Detection of carbon nanotubes in environmental matrices using programmed thermal analysis

Carbon nanotube (CNT) production is rapidly growing, and there is a need for robust analytical methods to quantify CNTs at environmentally relevant concentrations in complex organic matrices. Because physical and thermal properties vary among different types of CNTs, we studied 14 single-walled (SWCNTs) and multiwalled CNTs (MWCNTs). Our aim was to apply a classic analytical air pollution method for separating organic (OC) and elemental carbon (EC) (thermal optical transmittance/reflectance, TOT/R) to environmental and biological matrices and CNTs. The TOT/R method required significant modification for this analysis, which required a better understanding of the thermal properties of CNTs. An evaluation of the thermal properties of CNTs revealed two classes that could be differentiated using Raman spectroscopy: thermally "weak" and "strong." Using the programmed thermal analysis (PTA) method, we optimized temperature programs and instituted a set of rules for defining the separation of OC and EC to quantify a broad range of CNTs. The combined Raman/PTA method was demonstrated using two environmentally relevant matrices (cyanobacteria (CB) and urban air).
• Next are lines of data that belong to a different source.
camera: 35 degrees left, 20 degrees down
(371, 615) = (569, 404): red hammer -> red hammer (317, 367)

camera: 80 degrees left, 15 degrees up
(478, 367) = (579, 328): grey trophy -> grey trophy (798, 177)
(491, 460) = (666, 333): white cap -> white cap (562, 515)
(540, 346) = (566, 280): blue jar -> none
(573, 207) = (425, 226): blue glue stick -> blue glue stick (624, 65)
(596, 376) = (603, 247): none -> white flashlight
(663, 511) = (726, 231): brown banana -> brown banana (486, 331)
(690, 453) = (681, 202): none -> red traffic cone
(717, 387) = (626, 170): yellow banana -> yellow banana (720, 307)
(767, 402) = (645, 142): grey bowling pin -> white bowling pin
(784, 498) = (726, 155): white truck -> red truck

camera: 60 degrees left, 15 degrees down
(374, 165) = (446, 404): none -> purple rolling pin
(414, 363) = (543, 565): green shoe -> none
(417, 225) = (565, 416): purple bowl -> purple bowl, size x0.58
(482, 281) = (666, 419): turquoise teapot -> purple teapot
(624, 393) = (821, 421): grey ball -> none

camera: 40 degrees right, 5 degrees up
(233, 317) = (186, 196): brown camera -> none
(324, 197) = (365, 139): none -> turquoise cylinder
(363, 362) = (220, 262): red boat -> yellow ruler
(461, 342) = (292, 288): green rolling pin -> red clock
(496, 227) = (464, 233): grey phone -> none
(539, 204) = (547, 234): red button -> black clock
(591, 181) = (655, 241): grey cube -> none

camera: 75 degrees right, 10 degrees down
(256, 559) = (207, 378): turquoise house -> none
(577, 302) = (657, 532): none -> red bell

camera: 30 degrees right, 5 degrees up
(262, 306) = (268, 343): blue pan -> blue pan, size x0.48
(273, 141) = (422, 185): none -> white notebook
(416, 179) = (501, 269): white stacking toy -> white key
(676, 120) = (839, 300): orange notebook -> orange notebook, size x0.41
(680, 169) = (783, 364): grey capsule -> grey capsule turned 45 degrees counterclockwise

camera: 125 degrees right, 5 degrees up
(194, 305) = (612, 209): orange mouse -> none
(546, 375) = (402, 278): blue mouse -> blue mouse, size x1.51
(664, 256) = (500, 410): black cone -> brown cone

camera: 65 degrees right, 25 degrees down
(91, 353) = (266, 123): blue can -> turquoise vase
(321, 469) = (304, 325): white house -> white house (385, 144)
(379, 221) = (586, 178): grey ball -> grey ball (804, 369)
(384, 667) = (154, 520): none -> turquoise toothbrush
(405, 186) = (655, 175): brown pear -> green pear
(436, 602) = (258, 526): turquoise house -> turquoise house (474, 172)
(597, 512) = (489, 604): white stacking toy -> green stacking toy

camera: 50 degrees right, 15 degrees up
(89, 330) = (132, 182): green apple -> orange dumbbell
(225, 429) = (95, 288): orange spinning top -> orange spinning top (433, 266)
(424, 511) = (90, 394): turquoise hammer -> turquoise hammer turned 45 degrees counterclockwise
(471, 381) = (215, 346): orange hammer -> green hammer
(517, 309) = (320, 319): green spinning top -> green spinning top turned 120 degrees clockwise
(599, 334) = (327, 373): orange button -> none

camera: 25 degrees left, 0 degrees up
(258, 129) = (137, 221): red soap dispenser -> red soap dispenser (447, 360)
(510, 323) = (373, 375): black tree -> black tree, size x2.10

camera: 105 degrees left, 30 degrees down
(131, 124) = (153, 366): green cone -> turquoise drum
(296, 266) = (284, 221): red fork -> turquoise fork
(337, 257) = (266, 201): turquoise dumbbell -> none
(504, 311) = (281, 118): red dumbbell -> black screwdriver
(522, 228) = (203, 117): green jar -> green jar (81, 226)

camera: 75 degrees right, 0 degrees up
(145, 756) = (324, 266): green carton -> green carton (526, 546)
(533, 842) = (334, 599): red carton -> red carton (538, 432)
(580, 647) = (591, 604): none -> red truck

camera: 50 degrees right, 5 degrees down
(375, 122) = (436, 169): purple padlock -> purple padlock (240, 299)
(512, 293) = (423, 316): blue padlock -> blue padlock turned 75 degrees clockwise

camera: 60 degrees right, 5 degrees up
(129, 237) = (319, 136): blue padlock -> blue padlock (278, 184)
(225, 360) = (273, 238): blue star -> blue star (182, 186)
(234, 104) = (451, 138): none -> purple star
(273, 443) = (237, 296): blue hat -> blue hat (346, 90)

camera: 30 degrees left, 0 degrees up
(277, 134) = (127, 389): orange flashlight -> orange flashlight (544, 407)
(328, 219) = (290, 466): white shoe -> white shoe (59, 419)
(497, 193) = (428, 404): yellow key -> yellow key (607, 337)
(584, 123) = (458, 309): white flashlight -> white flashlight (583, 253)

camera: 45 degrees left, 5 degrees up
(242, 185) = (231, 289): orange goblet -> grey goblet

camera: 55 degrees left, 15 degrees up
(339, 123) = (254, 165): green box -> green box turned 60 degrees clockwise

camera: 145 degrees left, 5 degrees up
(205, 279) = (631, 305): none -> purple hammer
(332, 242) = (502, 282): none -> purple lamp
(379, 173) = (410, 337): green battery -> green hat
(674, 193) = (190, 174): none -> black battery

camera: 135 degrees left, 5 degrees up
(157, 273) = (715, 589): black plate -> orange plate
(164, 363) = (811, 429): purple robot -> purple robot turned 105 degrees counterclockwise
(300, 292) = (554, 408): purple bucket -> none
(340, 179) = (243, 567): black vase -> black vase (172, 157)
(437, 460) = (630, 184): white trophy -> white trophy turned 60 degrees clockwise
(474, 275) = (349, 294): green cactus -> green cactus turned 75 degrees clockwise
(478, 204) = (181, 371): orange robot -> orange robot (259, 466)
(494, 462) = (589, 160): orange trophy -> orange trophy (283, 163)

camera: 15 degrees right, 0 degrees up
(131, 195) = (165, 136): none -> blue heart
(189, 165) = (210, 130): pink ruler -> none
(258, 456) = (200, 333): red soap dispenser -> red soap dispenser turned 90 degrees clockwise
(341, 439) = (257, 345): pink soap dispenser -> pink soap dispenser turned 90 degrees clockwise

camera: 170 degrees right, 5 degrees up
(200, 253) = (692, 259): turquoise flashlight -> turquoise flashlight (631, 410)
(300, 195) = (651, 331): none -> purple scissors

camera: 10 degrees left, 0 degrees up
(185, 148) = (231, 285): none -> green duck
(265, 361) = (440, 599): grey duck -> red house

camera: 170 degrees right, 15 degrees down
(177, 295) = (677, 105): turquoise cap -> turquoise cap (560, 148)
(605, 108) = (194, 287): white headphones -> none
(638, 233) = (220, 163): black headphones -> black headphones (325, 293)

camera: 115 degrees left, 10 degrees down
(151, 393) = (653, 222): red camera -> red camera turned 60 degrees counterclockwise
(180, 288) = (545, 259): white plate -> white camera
Thermal evaluation of CB revealed it to be a complex matrix with interference occurring for both weak and strong CNTs, and thus a pretreatment method was necessary. Strong CNT masses of 0.51, 2.7, and 11 μg, corresponding to concentrations of 10, 54, and 220 μg CNT/g CB, yielded recoveries of 160 ± 29%, 99 ± 1.9%, and 96 ± 3.0%, respectively. Urban air was also a complex matrix and contained a significant amount (12%) of background EC that interfered greatly with weak CNTs and minimally with strong CNTs. The current detection limit at 99% confidence for urban air samples and strong CNTs is 55 ng/m³ (0.33 μg). Overall, the PTA method presented here provides an initial approach for quantifying a wide range of CNTs, and we identify specific future research needs to eliminate potential interferences and lower detection limits.